A Cuddly Curmudgeon

Stefan Kanfer’s tribute to Maurice Sendak underlines how the late writer-illustrator’s “favorite pose of curmudgeon” concealed a profound sensitivity:

Sendak became increasingly Sendakian in his last years. A triple bypass left him diminished, but not too weak to roar. Stocky, bearded, and glowering, the Connecticut Tevye railed against the excesses of technology, sentimentality, and commercialism.

Last summer, New York’s Society of Illustrators paid homage to one of its greatest members with an exhibition that covered two floors. In addition to scores of Sendak’s sketches and finished artwork, the show included videotapes of his final interviews, most of them theatrically grumpy. Asked about e-books, he snapped, “I hate them. It’s like making believe there’s another kind of sex. There isn’t another kind of sex. There isn’t another kind of book.” As for posthumous tributes, he wanted “no statue in the park with a lot of scrambling kids climbing up on me, à la Hans Christian Andersen. I won’t have it.” When comedian Stephen Colbert asked him, “What’s it take for a celebrity to make a successful book?,” Sendak was ready: “You’ve started already by being an idiot.”

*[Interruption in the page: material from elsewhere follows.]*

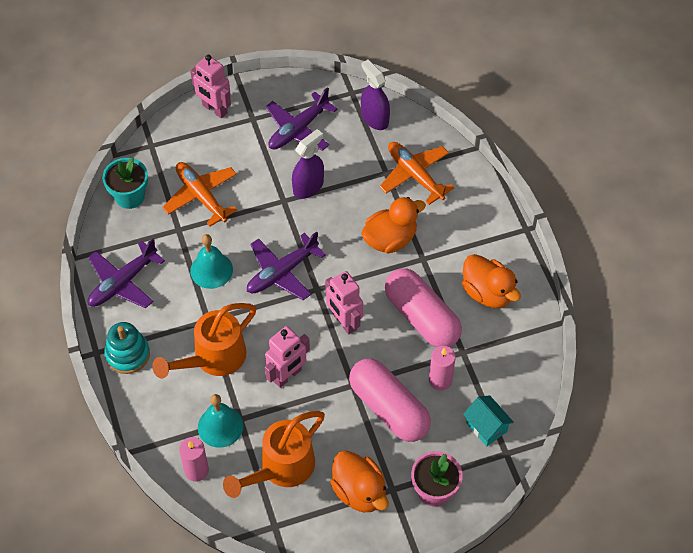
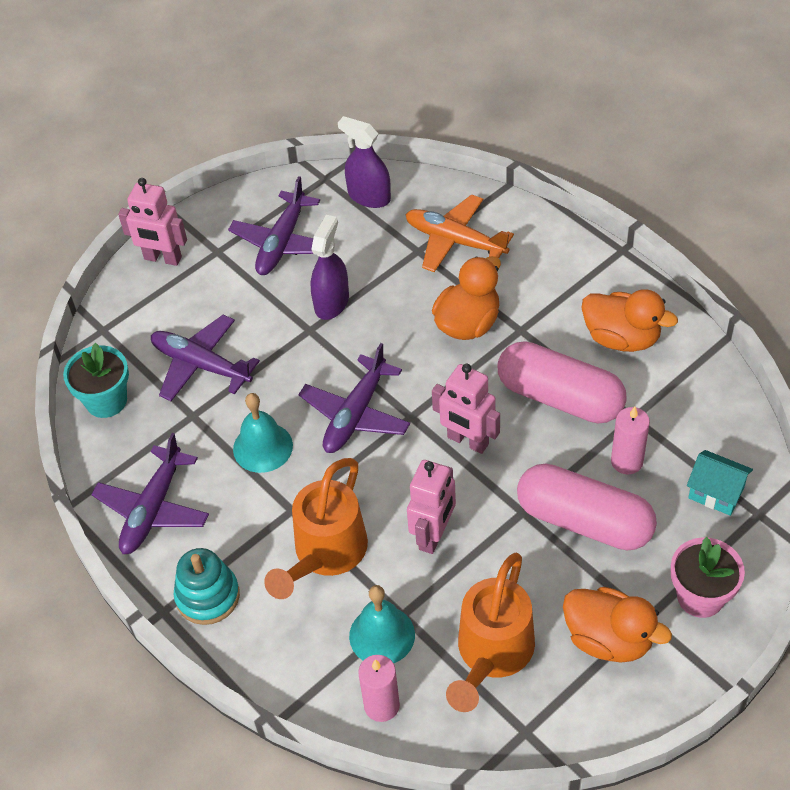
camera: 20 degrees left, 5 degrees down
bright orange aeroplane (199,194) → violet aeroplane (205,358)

But these fulminations didn’t deceive the people who understood him. We knew that Sendak needed his hard carapace to cover a psyche as sensitive as a light meter. Without it, he would never have survived, let alone triumphed. We also knew that toward the end, he made his peace with life—and with death. Shortly before he suffered a fatal stroke in 2012, he looked back in unaccustomed tranquillity: “I have nothing now but praise for my life. I’m not unhappy. I cry a lot because I miss people. They die and I can’t stop them. They leave me and I love them more. There are so many beautiful things in the world which I will have to leave when I die, but I’m ready.”

Previous Dish on Sendak here, here, and here.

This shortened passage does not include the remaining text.